That being said, let’s get into what I did this week. First I revised my goals. I took off the painting goal and the Goal Getters goal. I took off the painting goal, because like I said in another post I want painting to be unforced and from my heart. I don’t want to have any pressure to paint.

I took off the Goal Getters goal, because I finished the steps and realized I was not getting the reaction I wanted. I will continue to post short videos on that and redo the steps. I am planning on recording another version of my steps and having it all be one video. I also took it off so that I can feel comfortable either adding more videos each week or less. If I don’t have a tip I won’t need to come up with it.

I also revised my reading and instead of reading the Bible in a year I am going to focus on just reading the Bible. Basically, I broke down this goal and made the “I will read the Bible in a year” goal the end goal. I realized I needed to take other steps to achieve that. The first step will be to read a book in the Bible in a month. That is more manageable for me now.

My goal about getting better family communication is still there. It is exactly the same, except I added a weekly reminder. Also, my acting goal is the same. I am almost there and I am excited to be almost to the point where I can schedule an acting coach. I will be really happy to figure out where I can go from here and what a professional thinks.

I did change-up my creative writing goal. One thing I changed is that it is now officially all creative writing posts, not just poems. I also made an end goal. After 85 posts with 5 likes or more I will start to make another book focused on poetry, but with short stories thrown in there too. I do have one poetry book out there already. It is on the shorter side and I found with publishing it you need at least 85 pages in order for it to be available to publish in a hard copy with Lulu. Once I have the 85 creative writing things I will edit, polish, and basically create even better poems from them. I will also try to add more content that explains the poetry or short stories, so you will not just be buying my blog. I do want it to be different and worth your money.

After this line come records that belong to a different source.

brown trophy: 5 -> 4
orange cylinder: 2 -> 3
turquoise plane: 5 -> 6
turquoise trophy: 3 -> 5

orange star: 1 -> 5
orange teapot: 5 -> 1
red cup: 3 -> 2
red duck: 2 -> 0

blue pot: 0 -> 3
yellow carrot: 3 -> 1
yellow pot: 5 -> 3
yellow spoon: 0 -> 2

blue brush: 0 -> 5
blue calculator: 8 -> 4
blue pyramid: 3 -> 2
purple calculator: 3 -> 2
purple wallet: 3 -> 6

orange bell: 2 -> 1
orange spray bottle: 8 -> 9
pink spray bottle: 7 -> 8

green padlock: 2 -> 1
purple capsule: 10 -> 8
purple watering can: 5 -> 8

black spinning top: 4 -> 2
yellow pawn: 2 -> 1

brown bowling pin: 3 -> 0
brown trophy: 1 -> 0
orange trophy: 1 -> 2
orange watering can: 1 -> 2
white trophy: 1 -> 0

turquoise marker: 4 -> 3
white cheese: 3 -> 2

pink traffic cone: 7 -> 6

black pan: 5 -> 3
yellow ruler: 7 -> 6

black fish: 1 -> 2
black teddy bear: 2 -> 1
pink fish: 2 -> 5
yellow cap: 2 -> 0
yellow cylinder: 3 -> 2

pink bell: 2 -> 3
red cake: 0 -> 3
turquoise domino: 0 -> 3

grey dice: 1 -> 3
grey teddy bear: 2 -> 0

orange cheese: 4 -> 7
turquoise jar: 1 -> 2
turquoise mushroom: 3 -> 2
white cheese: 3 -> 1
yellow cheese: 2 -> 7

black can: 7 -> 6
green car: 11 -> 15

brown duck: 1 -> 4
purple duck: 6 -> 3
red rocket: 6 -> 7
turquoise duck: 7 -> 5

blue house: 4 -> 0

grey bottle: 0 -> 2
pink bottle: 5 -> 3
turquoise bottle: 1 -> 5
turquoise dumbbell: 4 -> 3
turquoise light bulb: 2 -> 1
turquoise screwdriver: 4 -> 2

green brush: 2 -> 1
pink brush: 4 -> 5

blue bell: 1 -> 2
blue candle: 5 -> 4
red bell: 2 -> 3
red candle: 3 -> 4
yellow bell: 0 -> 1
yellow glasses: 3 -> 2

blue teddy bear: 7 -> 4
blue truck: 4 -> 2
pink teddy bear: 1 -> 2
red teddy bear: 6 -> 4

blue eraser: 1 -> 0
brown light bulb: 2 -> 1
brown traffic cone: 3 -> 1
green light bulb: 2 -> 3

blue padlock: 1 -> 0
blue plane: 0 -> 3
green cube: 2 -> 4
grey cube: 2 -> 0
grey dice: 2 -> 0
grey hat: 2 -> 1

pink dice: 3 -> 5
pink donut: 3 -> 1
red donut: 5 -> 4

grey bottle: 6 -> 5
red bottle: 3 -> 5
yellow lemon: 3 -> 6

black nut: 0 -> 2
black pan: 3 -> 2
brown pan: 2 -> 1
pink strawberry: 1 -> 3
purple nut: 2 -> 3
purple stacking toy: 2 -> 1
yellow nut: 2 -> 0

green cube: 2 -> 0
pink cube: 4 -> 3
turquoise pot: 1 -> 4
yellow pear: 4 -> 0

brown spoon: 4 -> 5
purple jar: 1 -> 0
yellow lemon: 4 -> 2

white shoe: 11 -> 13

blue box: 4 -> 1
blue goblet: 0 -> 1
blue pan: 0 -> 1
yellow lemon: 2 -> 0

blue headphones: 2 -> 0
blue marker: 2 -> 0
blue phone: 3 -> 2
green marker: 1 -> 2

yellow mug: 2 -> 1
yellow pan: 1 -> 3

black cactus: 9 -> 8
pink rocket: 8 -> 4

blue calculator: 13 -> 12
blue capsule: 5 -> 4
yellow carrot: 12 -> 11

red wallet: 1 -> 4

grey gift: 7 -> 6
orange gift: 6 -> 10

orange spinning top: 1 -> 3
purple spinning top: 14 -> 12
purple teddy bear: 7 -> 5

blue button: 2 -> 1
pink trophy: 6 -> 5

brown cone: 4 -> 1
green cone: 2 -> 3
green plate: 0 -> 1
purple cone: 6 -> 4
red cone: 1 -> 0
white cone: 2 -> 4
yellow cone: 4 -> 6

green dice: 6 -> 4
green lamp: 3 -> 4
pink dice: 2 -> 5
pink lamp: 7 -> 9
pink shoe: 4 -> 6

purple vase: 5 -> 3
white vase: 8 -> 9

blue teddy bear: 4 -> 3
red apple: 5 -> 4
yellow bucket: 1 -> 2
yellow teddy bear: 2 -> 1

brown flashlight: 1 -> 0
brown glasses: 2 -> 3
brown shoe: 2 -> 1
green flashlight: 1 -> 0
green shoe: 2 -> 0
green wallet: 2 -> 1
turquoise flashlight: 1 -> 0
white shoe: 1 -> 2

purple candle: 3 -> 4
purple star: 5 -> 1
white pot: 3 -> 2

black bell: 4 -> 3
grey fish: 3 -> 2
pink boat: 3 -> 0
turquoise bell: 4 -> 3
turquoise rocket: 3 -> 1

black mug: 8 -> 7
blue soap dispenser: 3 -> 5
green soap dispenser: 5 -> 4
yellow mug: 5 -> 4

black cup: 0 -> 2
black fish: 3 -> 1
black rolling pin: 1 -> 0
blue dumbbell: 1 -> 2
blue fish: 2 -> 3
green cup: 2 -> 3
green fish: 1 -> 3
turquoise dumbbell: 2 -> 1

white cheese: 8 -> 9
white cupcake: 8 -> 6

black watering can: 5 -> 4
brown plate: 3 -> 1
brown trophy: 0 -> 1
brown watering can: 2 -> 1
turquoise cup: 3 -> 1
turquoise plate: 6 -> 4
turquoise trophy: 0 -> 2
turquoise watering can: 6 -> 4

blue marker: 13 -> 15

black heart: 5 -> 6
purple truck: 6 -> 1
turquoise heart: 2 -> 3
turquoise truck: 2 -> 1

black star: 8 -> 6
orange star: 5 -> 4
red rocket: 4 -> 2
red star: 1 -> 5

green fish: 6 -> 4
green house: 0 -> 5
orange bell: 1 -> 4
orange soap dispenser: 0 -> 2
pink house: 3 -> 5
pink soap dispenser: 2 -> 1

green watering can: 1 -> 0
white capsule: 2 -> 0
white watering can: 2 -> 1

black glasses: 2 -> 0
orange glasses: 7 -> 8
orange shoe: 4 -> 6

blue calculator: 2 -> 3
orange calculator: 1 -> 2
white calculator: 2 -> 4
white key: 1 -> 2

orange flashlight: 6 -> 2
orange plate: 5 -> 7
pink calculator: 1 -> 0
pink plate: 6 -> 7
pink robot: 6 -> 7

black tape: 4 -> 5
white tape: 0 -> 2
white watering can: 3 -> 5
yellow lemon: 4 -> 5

As for my other goals, I changed the deadline for my weight loss and moved it down the list of importance. I still want to lose weight and reach that goal, but it’s not as important as my creative career.

My last goal is my novel which is exactly the same. I just freed up a few goal slots so should actually be able to do it, now.

Other stuff I did this week was write five posts, publish 2 tip videos, and a reading video to my creative channel. Here is the list of all that stuff.

Tip: Plan your week (video)

Tip: focus on your behavior (video)

Reading of Proverbs 31 (video)

Bring Down The Storm (poem)

If I See You (poem)

To The Beach 

Here I Stand (monologue)

Timed (poem)

I love when I post more than one thing a day. Also stay tuned because I will be posting more tips on my Goal Getters channel, today.

DreamWard Bound (November 15, 2014)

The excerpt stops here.